In this study, we propose a novel mechanism for increasing MHC-I density on cancer cell surfaces induced by radiation. Previous studies of MHC-I regulation by radiation have primarily focused on two distinct mechanisms for induction. One mechanism has highlighted tumor-derived type I interferon (IFN-I) signaling following irradiation as a mechanism of MHC-I induction22. IFN-I secretion has been observed following cancer cell irradiation downstream of activation of cGAS/STING signaling20, but we found that MHC-I expression on cancer cells following irradiation was not attenuated by knockdown of the IFN-I receptor (IFNAR). Additionally, we observed very little expression of STING in pancreatic cell lines that upregulated MHC-I in response to radiation. Together, these data suggest that in these models MHC-I upregulation is not dependent on IFN-I or STING signaling. Alternatively, another mechanism has proposed that RT-induced protein damage and enhanced mTOR signaling, as a means to facilitate damage repair responses, leads to increased abundance of intracellular peptide pools and enhanced MHC-I loading to the cell surface47. We found that genes involved in antigen presentation on MHC-I, including the MHC-I transactivator NLRC5, were upregulated following treatment, but surprisingly that this was not mediated via STING-mediated innate sensing leading to type I IFN signaling (data not shown). To our knowledge this represents a novel mechanism of MHC-I induction on cancer cells by radiation. Together with data showing increased cytokine release by CD8+ T cells cultured with NLRC5-expressing Panc02SIY100, these data support our proposal that induction of NLRC5 by radiation enhances the ability of T cells to functionally respond to cancer cells expressing cognate antigen allowing for tumor regression and clearance.

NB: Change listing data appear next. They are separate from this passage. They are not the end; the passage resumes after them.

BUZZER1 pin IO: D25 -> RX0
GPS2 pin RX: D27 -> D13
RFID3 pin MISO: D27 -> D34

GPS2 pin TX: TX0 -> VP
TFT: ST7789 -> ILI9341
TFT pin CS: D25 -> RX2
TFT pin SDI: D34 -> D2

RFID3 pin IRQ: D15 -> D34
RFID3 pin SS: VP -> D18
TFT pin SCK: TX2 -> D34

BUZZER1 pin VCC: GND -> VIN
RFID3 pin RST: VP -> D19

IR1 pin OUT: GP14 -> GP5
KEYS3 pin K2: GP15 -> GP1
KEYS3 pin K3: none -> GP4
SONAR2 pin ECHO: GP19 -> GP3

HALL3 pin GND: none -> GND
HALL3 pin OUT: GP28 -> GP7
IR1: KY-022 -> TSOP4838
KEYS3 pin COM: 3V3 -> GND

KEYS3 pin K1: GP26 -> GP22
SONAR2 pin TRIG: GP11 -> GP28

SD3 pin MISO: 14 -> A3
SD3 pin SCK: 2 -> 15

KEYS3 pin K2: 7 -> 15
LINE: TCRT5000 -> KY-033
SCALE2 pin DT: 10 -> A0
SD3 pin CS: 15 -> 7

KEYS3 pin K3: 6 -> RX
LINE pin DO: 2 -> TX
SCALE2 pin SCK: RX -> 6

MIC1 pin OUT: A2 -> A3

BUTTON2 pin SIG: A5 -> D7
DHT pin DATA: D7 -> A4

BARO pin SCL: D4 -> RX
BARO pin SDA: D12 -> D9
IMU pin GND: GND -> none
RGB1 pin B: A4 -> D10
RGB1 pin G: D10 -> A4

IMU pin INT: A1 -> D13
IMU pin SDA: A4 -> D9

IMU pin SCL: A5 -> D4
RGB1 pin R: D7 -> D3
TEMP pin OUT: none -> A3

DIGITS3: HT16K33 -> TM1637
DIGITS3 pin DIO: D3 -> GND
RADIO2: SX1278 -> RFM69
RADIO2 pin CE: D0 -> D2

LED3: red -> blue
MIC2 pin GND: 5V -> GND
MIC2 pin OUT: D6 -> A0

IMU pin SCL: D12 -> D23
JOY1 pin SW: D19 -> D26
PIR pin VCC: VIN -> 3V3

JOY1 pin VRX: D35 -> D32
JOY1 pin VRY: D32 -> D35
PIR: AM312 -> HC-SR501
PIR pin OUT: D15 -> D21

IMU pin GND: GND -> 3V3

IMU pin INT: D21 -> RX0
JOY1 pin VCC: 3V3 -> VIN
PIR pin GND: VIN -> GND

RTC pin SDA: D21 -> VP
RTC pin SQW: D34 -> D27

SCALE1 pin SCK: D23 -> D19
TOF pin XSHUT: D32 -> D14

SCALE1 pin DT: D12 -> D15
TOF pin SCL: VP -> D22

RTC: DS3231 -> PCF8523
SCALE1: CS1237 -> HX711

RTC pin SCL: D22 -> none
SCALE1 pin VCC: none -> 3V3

Our findings here concur with prior observations that tumor control by radiotherapy and checkpoint inhibitors depends on pre-existing immune responses rather than by vaccination by tumor irradiation1. In preclinical models, implantation of cancer cells can induce CD8+ T cell priming sufficient to establish T cell memory and can cause spontaneous rejection of immunogenic tumors1,48–51; in models where pre-existing anti-tumor immunity is not present, additional vaccination is necessary to permit tumor control by radiation and checkpoint inhibition52. While vaccination effects by radiation have been observed here and elsewhere11, these data suggest that this response is inadequate to generate sufficiently effective T cells for tumor control. The present study supports an alternate mechanism by which radiation allows CD8+ T cell-mediated control of tumors by genetic enhancement of antigen presentation via MHC-I, thus increasing the “visibility” of cancer cells to pre-existing antigen-matched T cells to enhance cytotoxicity. Importantly, this does not result in tumor cure without the addition of PD-1/PD-L1 blockade. While radiation increases MHCI, it also increases PD-L1 on cancer cells53 and other immune cells in the tumor environment8, simultaneously reducing the ability of T cells to become activated. PD-1 ligation triggers activation of the phosphatase Shp2 in T cells, which limits costimulatory signaling through CD2854. Shp2 dephosphorylation of CD28 therefore increases the overall threshold for T cell activation despite radiation-mediated increases in avidity. Thus, the combination of MHCI increase and PD-1/PD-L1 blockade act together to optimize T cell responses.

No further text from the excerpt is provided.